1768 painting by John Singleton Copley

Portrait of Paul Revere is a painting by John Singleton Copley of American silversmith and revolutionary Paul Revere. Painted 1768, it is held in the Museum of Fine Arts, Boston.

Copley and Revere were good friends, with Copley often purchasing frames from Revere. Between 1765 and 1770, Copley owed debts to Revere, primarily for frames he used on portrait miniatures. Copley is believed to have painted the portrait for Revere to absolve his debts.

For the portrait, Revere did not dress formally and did not apply hair texture powder, a fashion symbol of the time. Instead, he resumed his work on the teapot depicted in the painting while Copley painted. While painting it, Copley possibly referred to his portrait of Peter Pelham, as he rarely painted artisans. In it, Revere sits at his workbench with his tools laid across it. He wears a blue waistcoat with shirtsleeves and an unbuttoned undershirt. His right hand sits on his chin, while his left hand holds a silver teapot. Teapots were the most complex creations of Revere, signifying his expertise. Painted realistically, it contrasted the "elegance" of English portraits of the time. However, the outfit's gold buttons and cleanliness, as well as the polished look of his workbench, are unrealistic.

It was the first portrait of Revere, which was followed by two others during his lifetime. After his death in 1818, the portrait was inherited by his family. His daughter, Harriet, disliked its informal depiction of Revere and had a copy made by Joseph Warren Revere, Revere's grandson, in which the latter reused only the face but depicted him in a red uniform. The original portrait sat in an attic in Boston for some years in the late 19th century. By 1912, after it was restored, it was owned by Mrs. John Revere. In 1928, it was loaned to the Museum of Fine Arts, Boston.
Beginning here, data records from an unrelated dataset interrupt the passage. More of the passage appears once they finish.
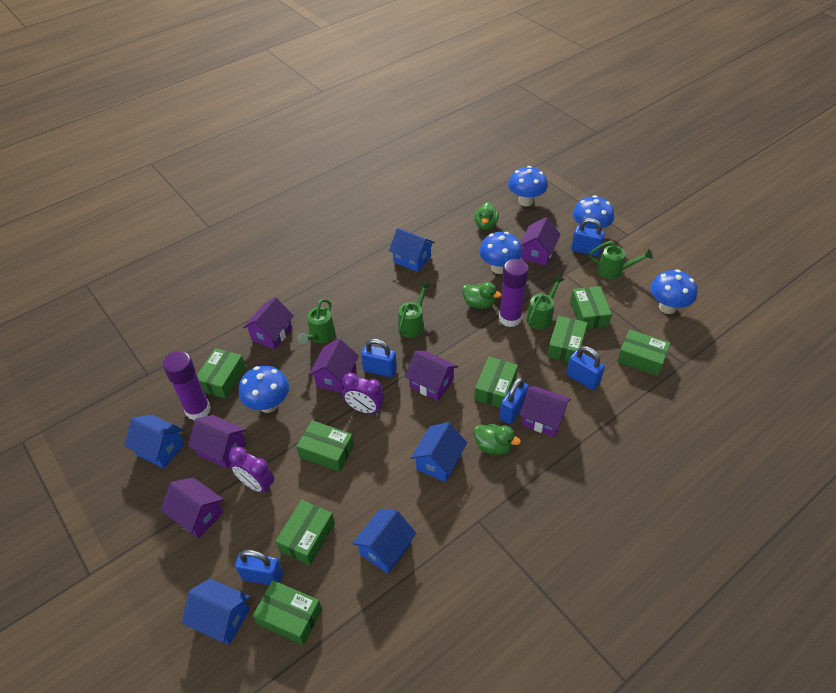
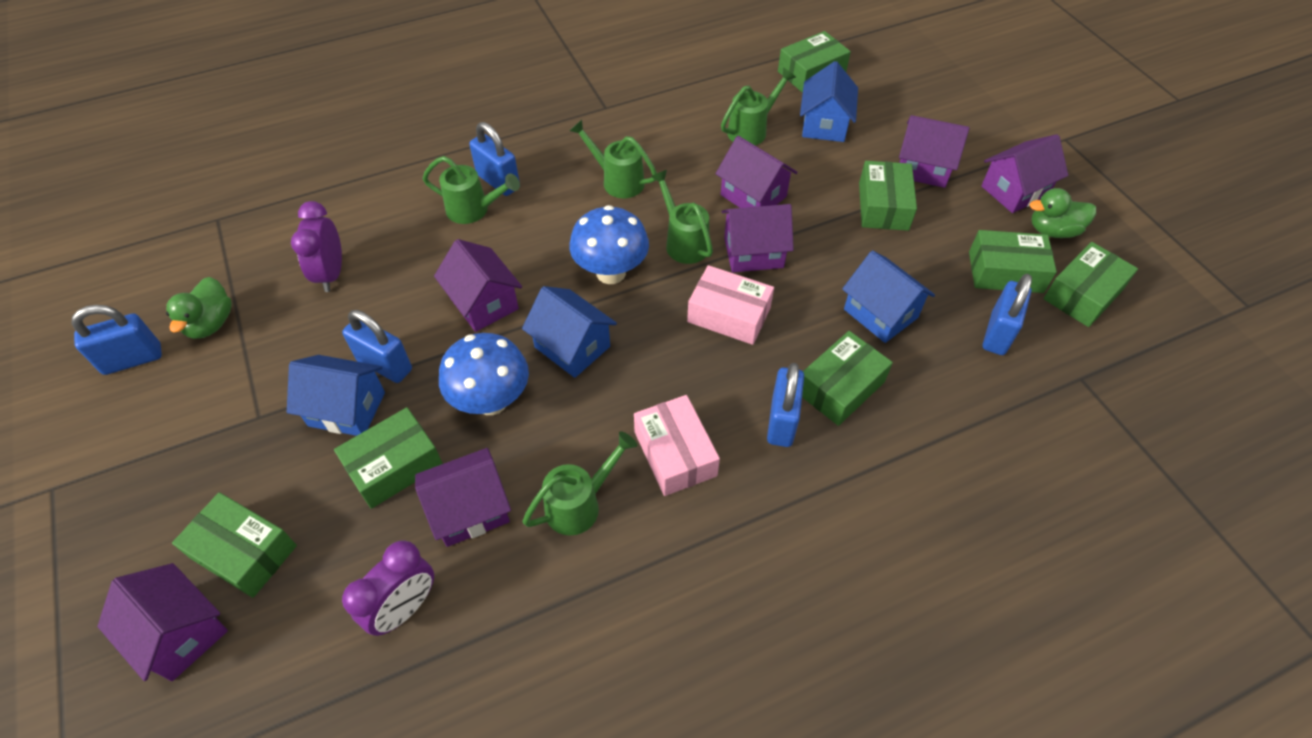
blue house: 5 -> 4
blue mushroom: 5 -> 2
green box: 8 -> 7
green duck: 3 -> 2
green watering can: 4 -> 5
pink box: 0 -> 2
purple glue stick: 2 -> 0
The portrait depicted manual labor, a rarity for the time. Though Revere was not known for his revolutionary efforts at the time it was painted, his depiction in it – namely his facial expression – was described by Carol Strickland and John Boswell as having "summed up the revolution's call for independence". The portrait was also described by Carrie Rebora Barratt as "one of the major icons in American colonial painting". It was described by Mark Feeney as "unusual".